In the early 1920s, a significant advance in camera design was the Leica made by the microscope company Ernst Leitz. This Leica used ciné film which is a lot cheaper to buy than film taped to backing paper and rolled onto spools. This design also meant that the negatives had to be enlarged. The Leica was not the first camera to use ciné film but it was the first sophisticated camera by a reputable maker. This Leica was followed by two very significant developments. The first was Zeiss Ikon’s competitor – the Contax. The Contax was significant for two reasons – the metal bladed, vertical travel focal plane shutter and the fact that it eventually gave rise to the standard SLR concept. The second significant development was the Retina camera made in Germany for Kodak – this used the new 135 type cassette holding 35 mm ciné film. The film was exactly the same as the film Leica had been using for ten years but was now available retail in a daylight loading cassette – the same as it still used today. Prior to the Retina, Leica and Contax users had to buy bulk film and manually load it into proprietary cassettes.

After World War II, Germany was divided into two countries. The eastern part – the German Democratic Republic or DDR colloquially known as East Germany – contained the Contax factory. The East German part of Zeiss Ikon developed the Contax rangefinder camera into the Contax S which was the first commercial 35 mm SLR camera. This Contax S design was used with little change by Praktica, Pentax, Nikon, Canon, Olympus and a host of other companies.

As well as the development of advanced cameras such as rangefinders and SLRs, there was also the development of even better simple point-and-shoot cameras. These are really a development of the early Kodak box cameras. In the days of folding cameras, they would be simple, with a non-focusing lens and a single speed shutter. After WWII, these developed into rigid versions that were much the same. In the early 1960s, Kodak took the film cassette concept further and produce 126 and 110 film cartridges which could be dropped into the camera with no need to thread the film or rewind it when finished. These became immensely popular. 126 cartridges used a version of 35 mm film – the perforations were different – and were capable of much the same quality as other 35 mm cameras.

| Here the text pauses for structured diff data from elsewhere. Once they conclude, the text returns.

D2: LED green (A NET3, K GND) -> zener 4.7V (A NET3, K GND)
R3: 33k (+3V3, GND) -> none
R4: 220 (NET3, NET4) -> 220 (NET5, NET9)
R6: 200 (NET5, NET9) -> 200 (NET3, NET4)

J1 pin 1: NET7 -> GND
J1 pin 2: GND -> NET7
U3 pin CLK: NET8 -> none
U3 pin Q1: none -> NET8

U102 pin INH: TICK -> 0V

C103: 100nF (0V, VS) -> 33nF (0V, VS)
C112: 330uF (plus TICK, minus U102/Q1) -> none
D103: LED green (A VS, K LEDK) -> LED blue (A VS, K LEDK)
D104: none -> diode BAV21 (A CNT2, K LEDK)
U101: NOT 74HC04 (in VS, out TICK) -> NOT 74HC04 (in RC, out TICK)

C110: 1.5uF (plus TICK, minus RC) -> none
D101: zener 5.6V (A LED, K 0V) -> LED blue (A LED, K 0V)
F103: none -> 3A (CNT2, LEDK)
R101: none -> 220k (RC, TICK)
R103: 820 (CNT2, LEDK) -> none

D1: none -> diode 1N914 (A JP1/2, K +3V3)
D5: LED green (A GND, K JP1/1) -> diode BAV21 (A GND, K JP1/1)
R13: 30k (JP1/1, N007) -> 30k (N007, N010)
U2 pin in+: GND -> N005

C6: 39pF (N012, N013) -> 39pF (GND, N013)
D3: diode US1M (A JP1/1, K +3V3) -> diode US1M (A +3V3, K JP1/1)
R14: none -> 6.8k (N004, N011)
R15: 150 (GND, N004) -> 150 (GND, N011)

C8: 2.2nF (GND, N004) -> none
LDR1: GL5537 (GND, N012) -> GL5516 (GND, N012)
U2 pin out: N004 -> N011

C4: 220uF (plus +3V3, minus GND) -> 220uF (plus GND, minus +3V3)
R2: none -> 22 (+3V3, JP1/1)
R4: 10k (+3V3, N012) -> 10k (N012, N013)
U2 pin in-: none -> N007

110 cartridges used 16 mm film. The use of much smaller film meant that much more enlargement was required so image quality took a big hit. For holiday snaps, this did not matter too much and was compensated for by the much smaller camera but 110 film always had a limited appeal. Other film developments were worse. Disc cameras used film glued onto a circular disc. The cameras were necessarily larger than 110 cameras but with equally poor image quality.

APS (Advanced Photography System) cameras could have been a major advance but came along just before digital photography did. APS offered two advantages. The film stayed permanently in the cassette even after development, so was protected from damage. The other advantage comes from the APS cameras rather than the film and that was the possibility to choose from three image formats on a shot by shot basis. Unfortunately, this format choice depended on masking the film so two of the formats effectively reduced the film size and thus image quality.

At the same time as Kodak were working on new and better film formats, camera makers were working on better camera technology. Once automatic loading of film, automatic film advance and automatic rewind became cheap and usual, there was no advantage in the more expensive cartridges and discs. When coupled with good automatic exposure and automatic focus, point-and-shoot cameras rivalled expensive cameras for image quality coupled with great ease of use.

Then digital technology came along and interesting cameras were no longer made (of course they were and I have owned five. I just cannot see the joy in collecting them).